Tenho muita dificuldade em manter a minha malta, não querem só um bom salário, mas perspectivas de que a empresa vai crescer. Querem bónus e ações, querem o upside. Mas isso permite também exigir muito mais a quem está connosco. `Às vezes são 24 horas non stop, a bombar em diferentes fusos horários.
Não gosta do conceito, mas há quem diga que a Feedzai pode vir a ser o próximo unicórnio português. Com crescimentos de 300 por cento até agora, quando é que isso pode ser expectável?
Ter mil milhões de avaliação até é fácil, porque a avaliação é feita no dinheiro que se angaria com base no capital que se cede. Para se ter mil milhões tem de se abdicar de outras coisas, nomeadamente o controlo e outras condições muito importantes. Serem os primeiros a tirar o dinheiro, direitos de veto, controlarem um possível IPO, etc. E nem sempre isso interessa.
Não querem entrar na loucura para ver qual é o próximo unicórnio.
No folclore que se criou, culpa dos media da área, só se fala do estatuto de unicórnio sem se explicar os direitos de controlo que se abdica para ter essa avaliação. Se eu quisesse amanhã ter uma avaliação de mil milhões, tinha. Só que não é esse o meu objectivo, eu valorizo controlo e não avaliação. Quero levar esta empresa o mais longe possível, e é importante termos controlo à medida. Neste momento temos 40 por cento do capital, mas com menos de 50 por cento temos controlo com direitos de voto.
Como olha para o futuro?
A avaliação da segunda tranche representou mais de 10x a avaliação anterior, mas desde então até agora já subiu 4,5x desde o ano passado. Olho para trás e são números UAU! Nós somos malta relativamente humilde… Éramos três tipos e um cão! Não estávamos à espera disto… (risos) Temos de ter muito cuidado para não cair em coisas estúpidas, peneiras, vícios parvos. Há que manter os pés bem assentes na terra sempre. Há dois caminhos, para cima e para baixo – só que para baixo dói muito mais e é mais rápido! O facto de estar em Silicon Valley e ver isso a acontecer todos os dias faz perceber muito bem que hoje se é o maior e amanhã não se vale nada. É preciso crescer com consistência e humildade. Há empresas em Portugal que levantaram meia dúzia de tostões e começam logo a falar de unicórnios, é ridículo!

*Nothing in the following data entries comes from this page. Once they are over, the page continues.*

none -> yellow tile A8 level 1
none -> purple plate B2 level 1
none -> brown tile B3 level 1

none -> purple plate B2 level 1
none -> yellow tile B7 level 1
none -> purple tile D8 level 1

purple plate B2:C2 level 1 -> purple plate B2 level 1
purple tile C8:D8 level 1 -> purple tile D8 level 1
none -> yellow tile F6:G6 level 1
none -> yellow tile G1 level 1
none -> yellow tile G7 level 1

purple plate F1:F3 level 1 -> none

Não revelam a vossa avaliação, mas e receitas?
Em 2015 fizemos 19,5 milhões de receitas, 3,5 milhões de lucros. Em encomendas fizemos 54 milhões. Este ano andamos por volta dos 40 milhões mas em encomendas já temos muito mais, espero chegar aos 120 milhões. E isso garante-nos alguns anos. Começa a ser mesmo interessante…
E lucros, esperam ter?
O objectivo nesta fase é não dar prejuízo porque ainda estamos a investir muito. E tenho de ter alguma almofada e algum tipo de margem para se e quando o mercado virar. Fala-se de muita da bolha e nós não somos loucos.

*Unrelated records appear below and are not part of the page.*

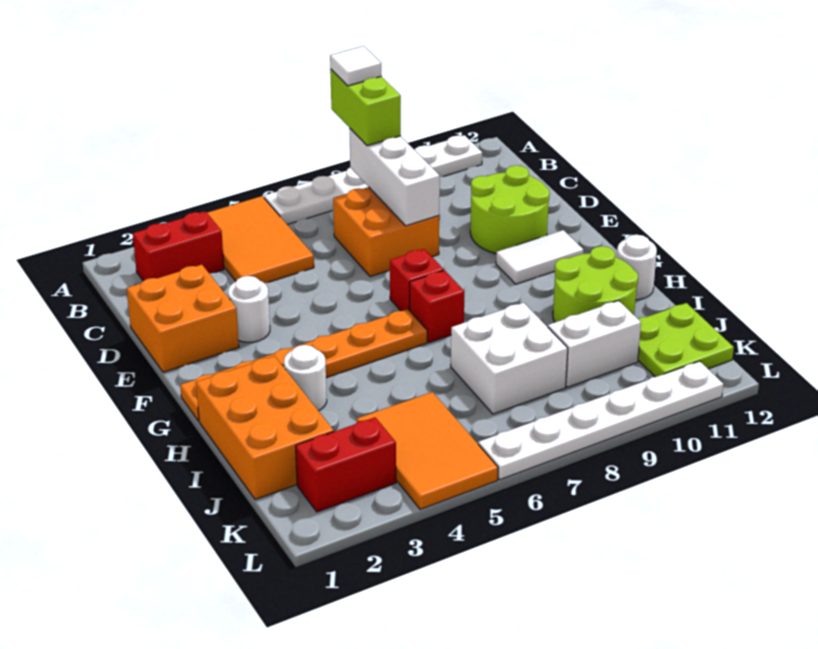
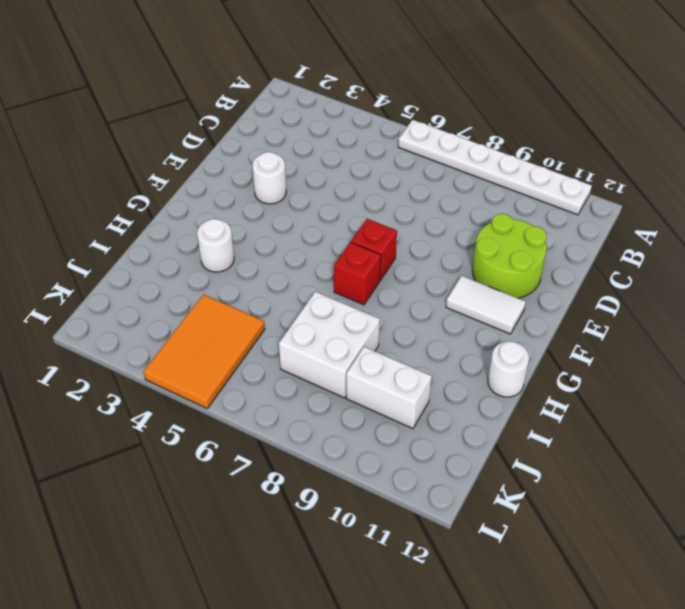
none -> orange tile A4:C5 level 1
none -> red brick B2:B3 level 1
none -> orange brick C7:D8 level 1

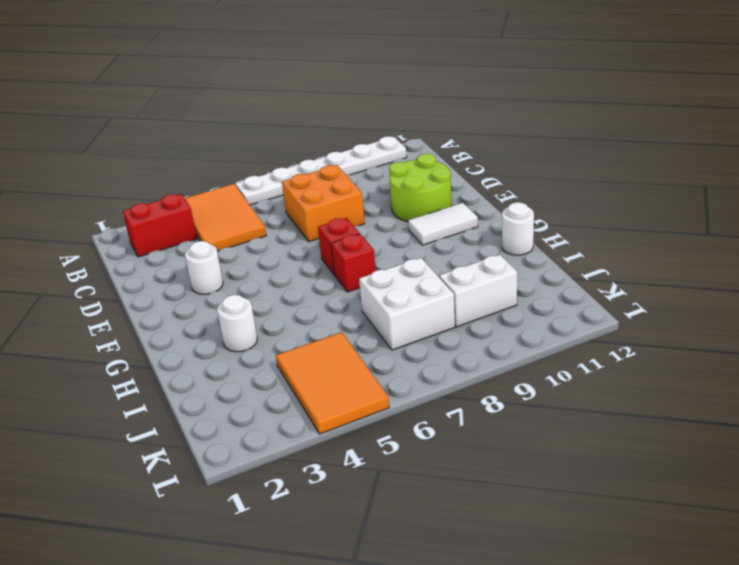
none -> orange brick D1:E2 level 1
none -> orange plate G1:G6 level 1
none -> orange brick H1:J2 level 1

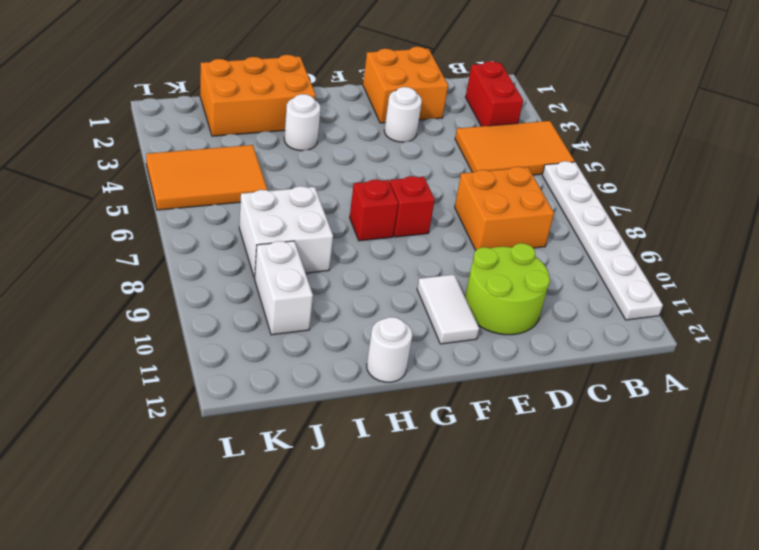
none -> orange plate G1:G6 level 1
none -> lime round brick H10:I11 level 1
none -> lime plate J11:K12 level 1

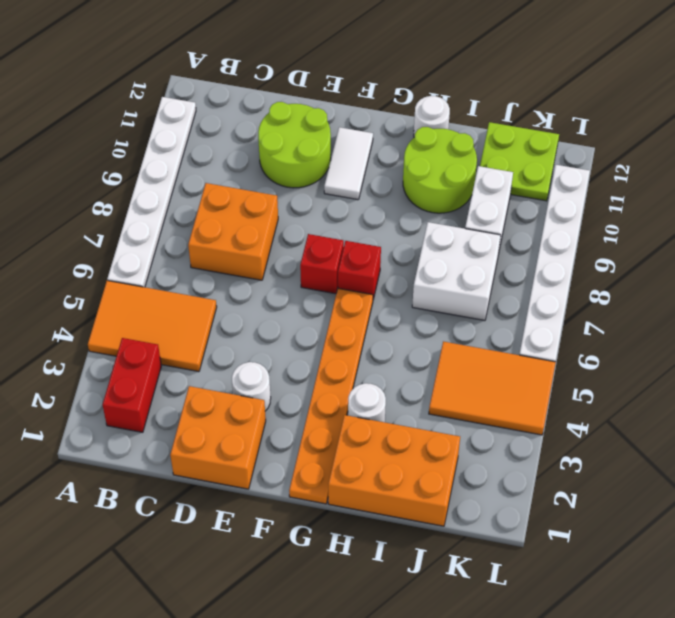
none -> red brick K2:K3 level 1
none -> white brick B8:D8 level 2
none -> lime brick A8:B8 level 3

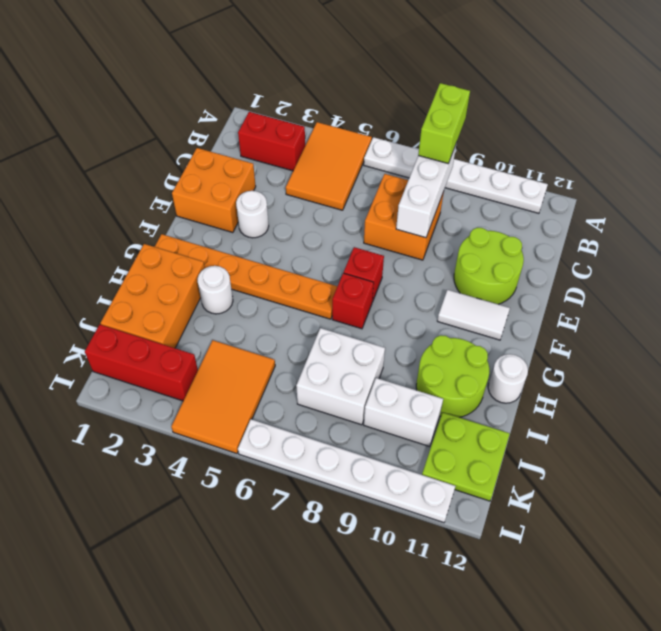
red brick K1:K3 level 1 -> red brick K2:K3 level 1
none -> white tile A8 level 4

Para os putos que estão a começar agora, qual o conselho de quem já trilhou muito caminho?
Olha-se hoje para a Tesla e Elon Musk como se fosse o maior, mas ele fez a Paypal, vendeu aquilo e encaixou 1,5 mil milhões. Pouco depois tinha zero, porque estava tudo enterrado na Tesla e na Space x. A única coisa que o fez chegar longe foi ter a ideia, e continuar, continuar. Costumo dizer “keep pushing, keep going”. A diferença entre um visionário e um maluco é muito pequena. É preciso não ter medo de mudar e de afinar a estratégia, mas acima de tudo o que importa é perseverança. Fico lixado se perder um pitch, mas fico menos lixado se souber que demos tudo. E nunca se deve dar coisas por garantidas: não é porque se levantou 100 mil euros que se é o maior. Há que estar todos os dias estar obcecado por aquilo. O Andy Grove, CEO da Intel, diz que só os paranóicos conseguem lá chegar, aqueles que estão continuamente obcecados em fazer mais e melhor.
Como é a vossa rotina diária?
É dura! Cheguei ontem de Londres, saímos na terça para Nova Iorque, fomos para uma cidade a 100 km, dormi durante a noite num voo para São Francisco, venho para Lisboa noutro durante a noite e depois sigo para Londres. Estamos de um dia para o outro numa cidade se for preciso para fazer um pitch, fazemos conferences calls em skype às 4h da manhã. É a vida.